While Moon Jae-in was swept into the presidency by the candlelit rallies, his administration has not been quick to tackle this issue, either. “It’s hard for me to understand why President Moon keeps waiting to redress the damages to the KTU even as he pushes so hard to tackle corruption by the Park administration. Since the new administration came to power, the KTU has tried to regain legal status through peaceful means – we’ve shaved our heads and prostrated ourselves and held a tent protest on Gwanghwamun Plaza for 52 days. But we can’t wait for an answer from the government any longer,” Cho said during an interview with the Hankyoreh on Dec. 4.

So during a union-wide referendum held from Dec. 6 to 8, the KTU decided to launch an all-out campaign against the government. 72% of members voted, 77% of them in favor of the campaign. As part of the campaign, KTU teachers will be using their yearly leave to clock out early on Dec. 15, which is the toughest legal option at their disposal.

Cho thinks that the KTU’s illegal status could be easily resolved, as long as the government is willing. Since the Ministry of Employment and Labor used an administrative order to strip the KTU of its legal status under the previous administration, all the current government needs to do is cancel that order, he said. The Moon administration, however, has indicated that it will wait for the Supreme Court to rule on a lawsuit filed by the KTU requesting that its legal status be reinstated. So far, the KTU has lost in the district court and on appeal.

On top of the fact that there is no telling when the Supreme Court will rule, the KTU is concerned that an unfavorable ruling could complicate matters even further. The union is also desperate to dispense with this issue in the administration’s initial phase, while there is still momentum for reform. Cho contends that the administration’s tendency to put the union’s legal status on the back burner is politically motivated.

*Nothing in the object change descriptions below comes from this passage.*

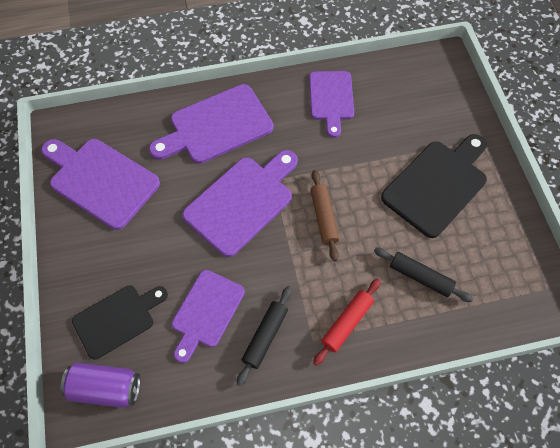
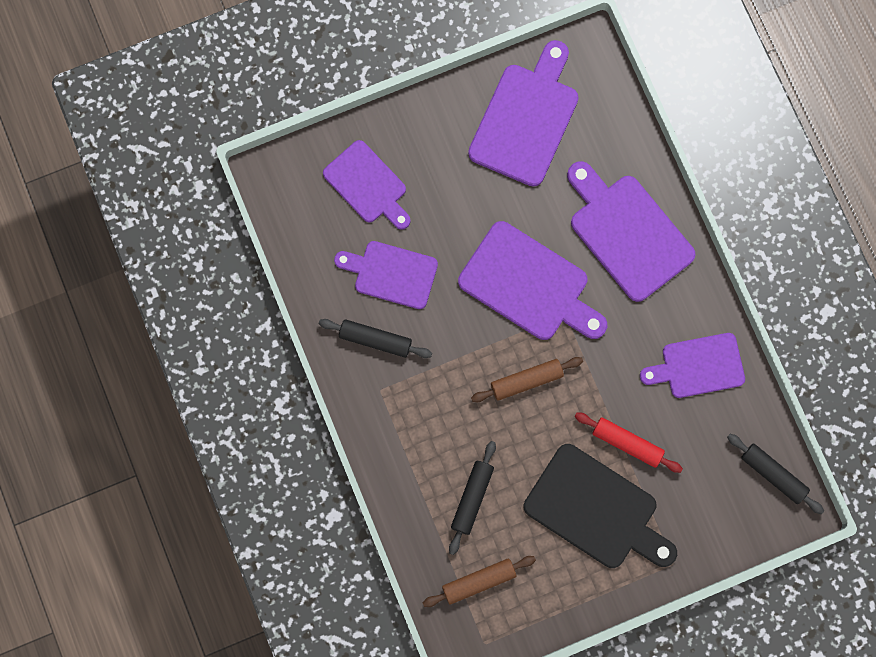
camera: 80 degrees right, 15 degrees up
(106, 388) = (297, 194): purple can -> none
(117, 319) = (368, 185): black cutting board -> purple cutting board
(346, 323) = (405, 423): red rolling pin -> red rolling pin (627, 443)
(419, 68) = (773, 474): none -> black rolling pin
(494, 284) = (479, 581): none -> brown rolling pin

“The current government has been taken captive by approval ratings. It appears to be trying to delay decisions that might drag down its approval rating until after the local elections next year and to wrongly assume that the KTU’s legal status is a key part of that. How can it manage to run the country if it disappoints and alienates its active supporters? I’m earnestly asking the Moon administration to deal with the KTU legal status issue for its own success, instead of sending mixed signals about it,” Cho said.

The KTU is also calling for changes to the instructor assessment and performance-based pay system, which, it argues, breeds division among teachers by ranking them and fundamentally saddles teachers with the sole responsibility for raising test scores. The KTU also holds that teachers should be fully guaranteed the three rights of labor, including the right to go on strike. “The KTU has been oppressed by previous administrations as an ‘illegal union’ because it has advanced the agenda of democracy in the classroom for several decades. Backed by the zeitgeist of the candlelit rallies, the Moon administration needs to untie this complicated knot,” Cho said.